The Executive Summary
- Version 1 is done! Get everything you need through the links here to build your own.
- 640x480 Video @ 8 bit color over SPI.
- 5v, 3.3v, 2.5v SPI Tolerant (Power it with 5v though!)
- Framebuffer driver for Raspberry Pi 2 Model B using 62.5 MHz SPI, 25 frames per second at full glorious 640x480x8bpp (see screenshot and movie!).
- Example driver code for Arduino (Intel Galileo Generation 1 Board). (Also can work on a regular Arduino if you don't need to store 640*480*8 bits in the code)
The Engineer's Report
As there are a number of interesting "display-driver-less" dev boards and embedded linux products on the market nowadays (not to mention the 3 PogoPlugs and the Intel Galileo and Edison in my own parts bin), I set out to find a solution for getting reasonable video out of the world's collection of headless parts. Along the way I built a framebuffer for the Raspberry Pi 2 Model B (headless, but not display-driver-less!) as well due to the great ecosystem... and the tons of prior art!
VGAtonic v1 was my effort to make said headless parts connect to the displays people already have lying around - monitors and TVs with VGA input.
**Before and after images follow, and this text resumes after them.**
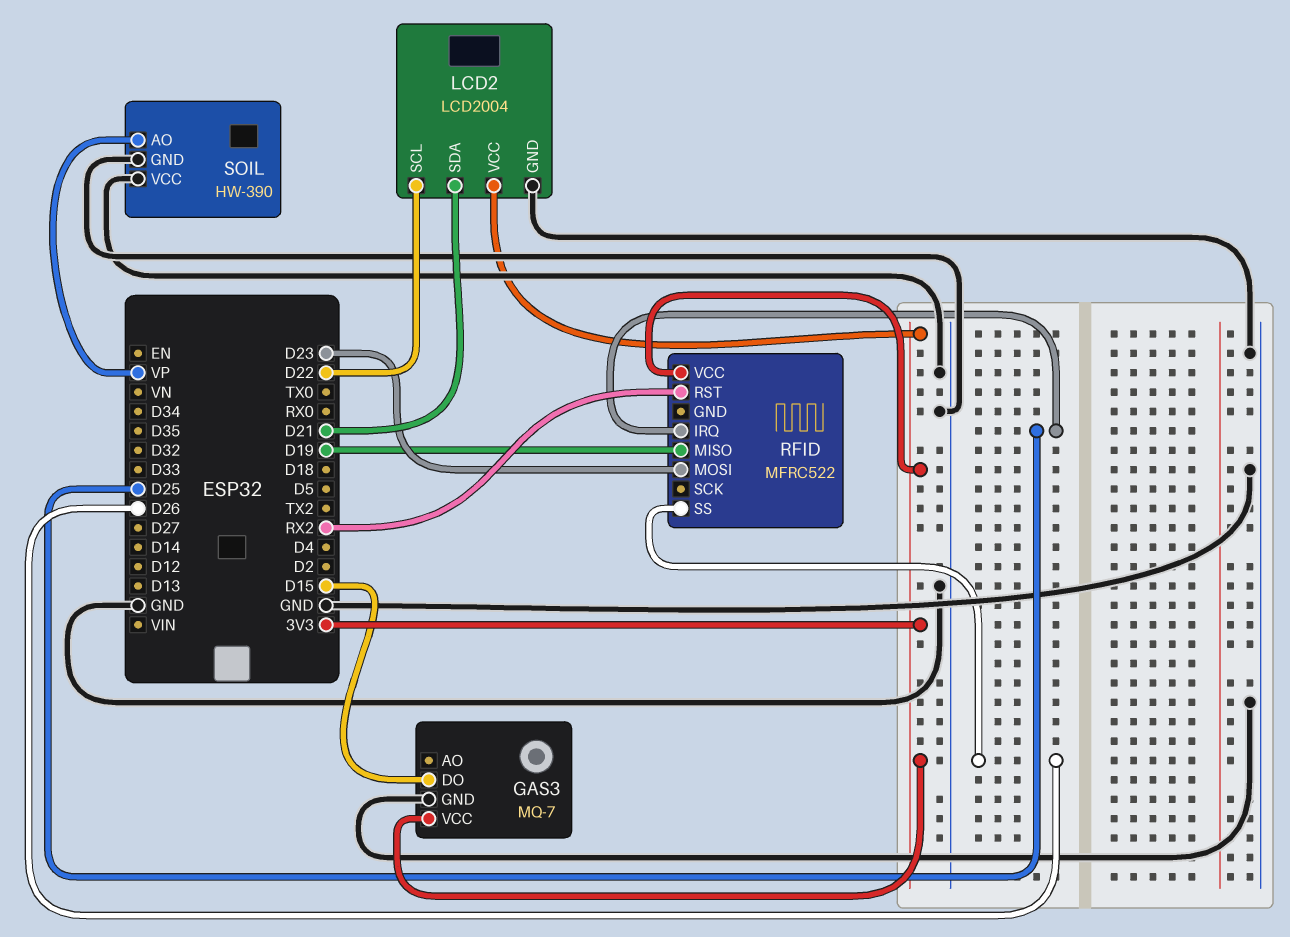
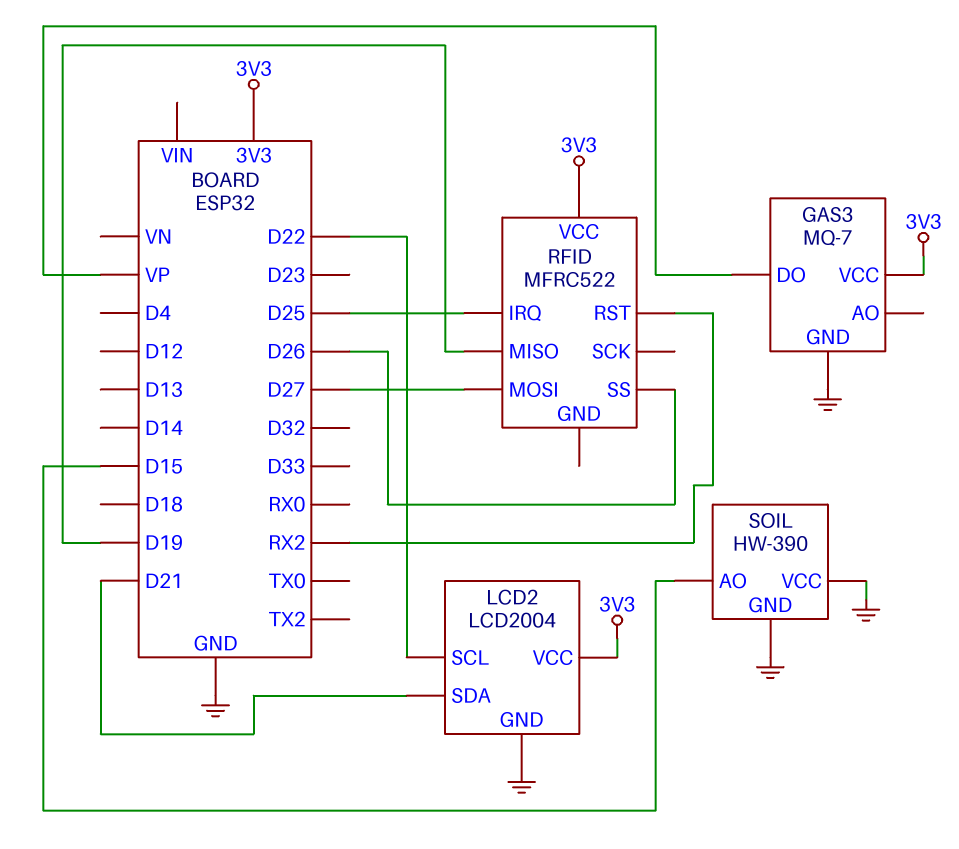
GAS3 pin DO: D15 -> VP
RFID pin MOSI: D23 -> D27
SOIL pin AO: VP -> D15

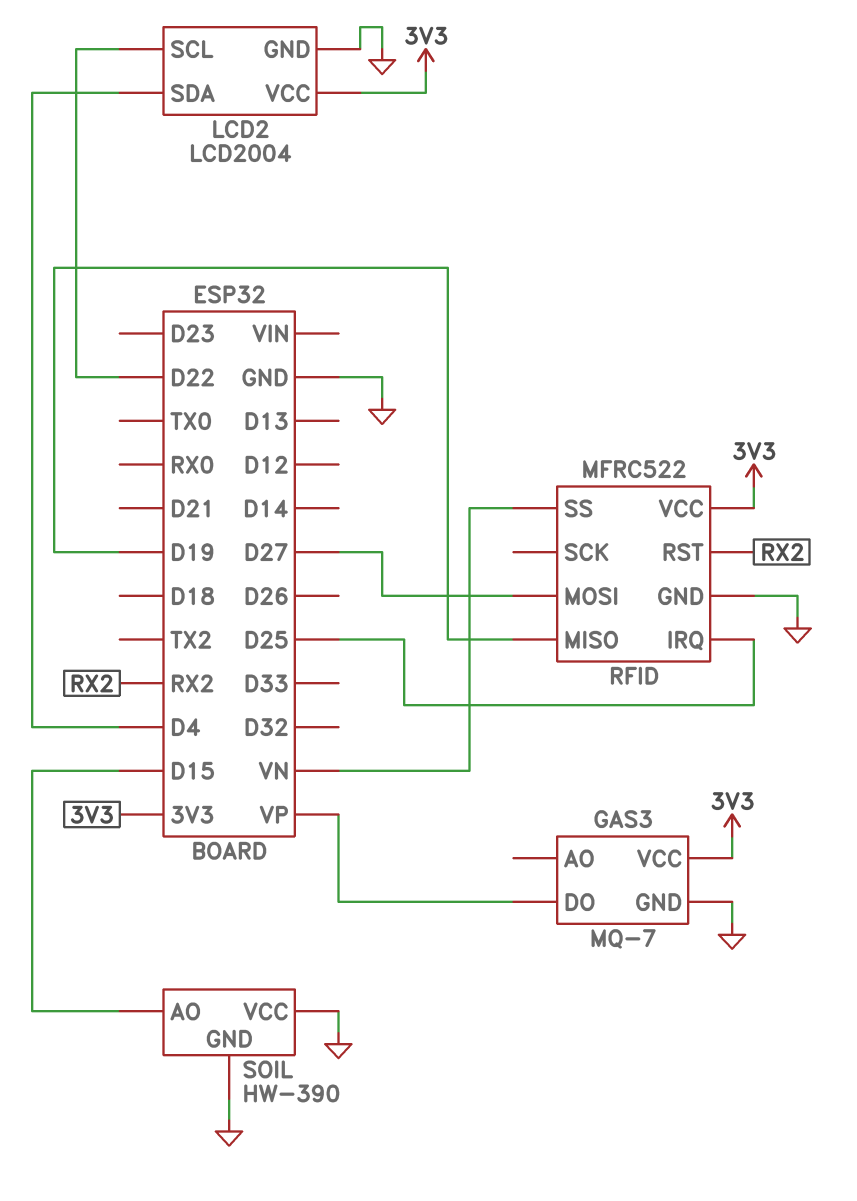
LCD2 pin SDA: D21 -> D4
RFID pin GND: none -> GND
RFID pin SS: D26 -> VN

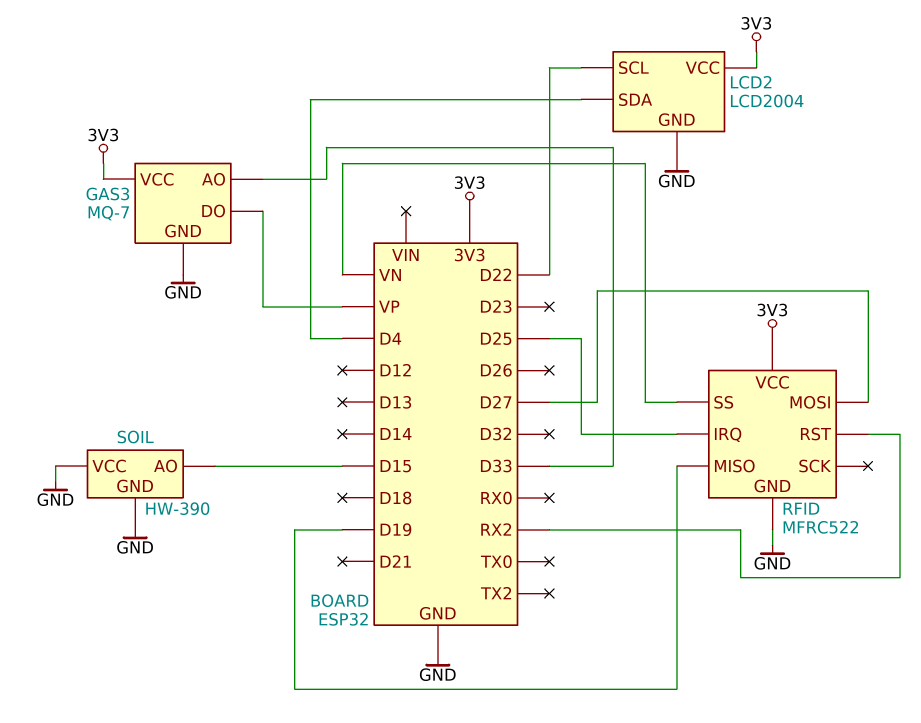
GAS3 pin AO: none -> D33

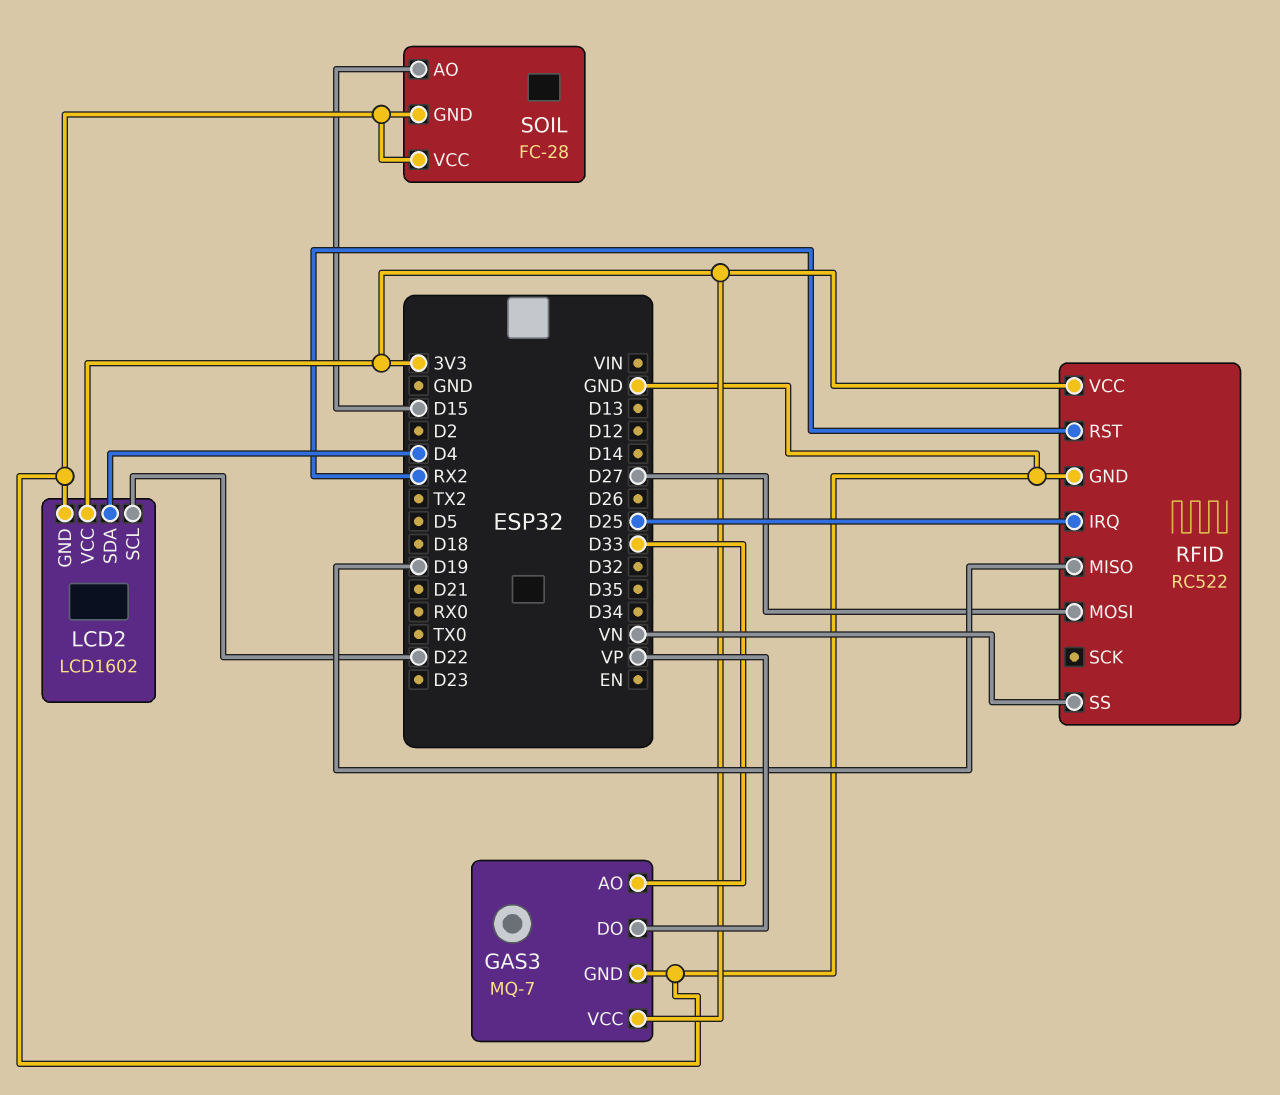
LCD2: LCD2004 -> LCD1602
RFID: MFRC522 -> RC522
SOIL: HW-390 -> FC-28

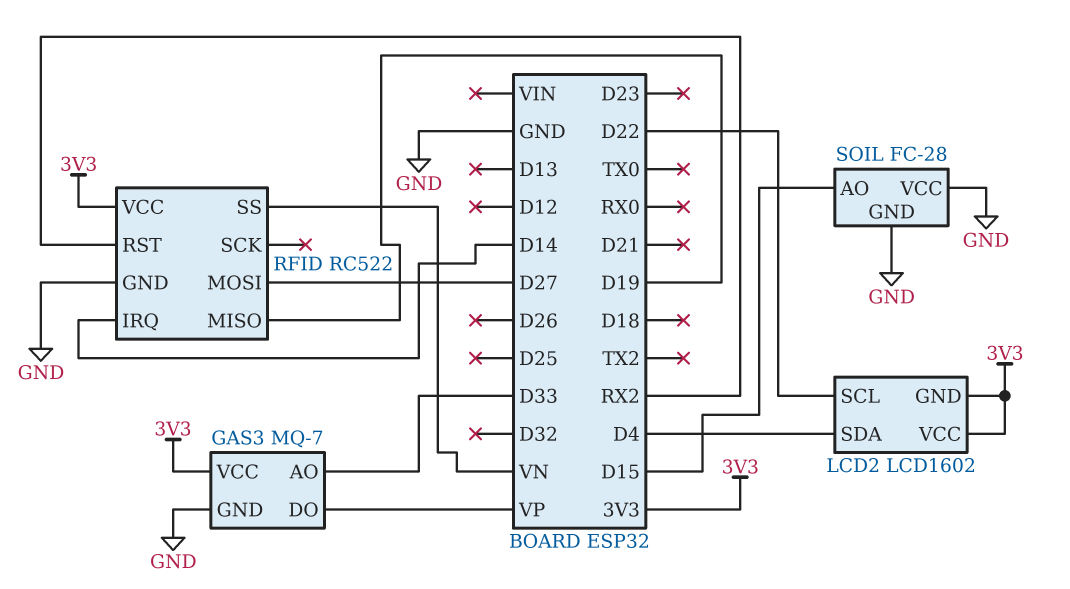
LCD2 pin GND: GND -> 3V3
RFID pin IRQ: D25 -> D14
Our goal was modest - 640x480 is still the fallback, worst case resolution for lots of applications - so we'll target VGA's original 640x480 spec. Technically, the original VGA asked for just 4 bit color (read: 16 colors), but as an analog protocol we'll double the number of bits to 8 to get 256 colors.
For the brains, we used a 4MBit ISSI IS61LV5128AL-10 with a Xilinx XC95144XL CPLD providing the brawn and the timing. Our first reference design, a roughly 3"x3" PCB, was already released, and we decided to use a programmable oscillator (Linear Technology's LTC6903) and a microcontroller (Atmel's ATTiny 2313a) for board support and experimentation.
BOM is roughly $23-$32 a board depending on your skill and experience (I went 3.5 out of 5, the .5 works with some pin remapping so I got lucky).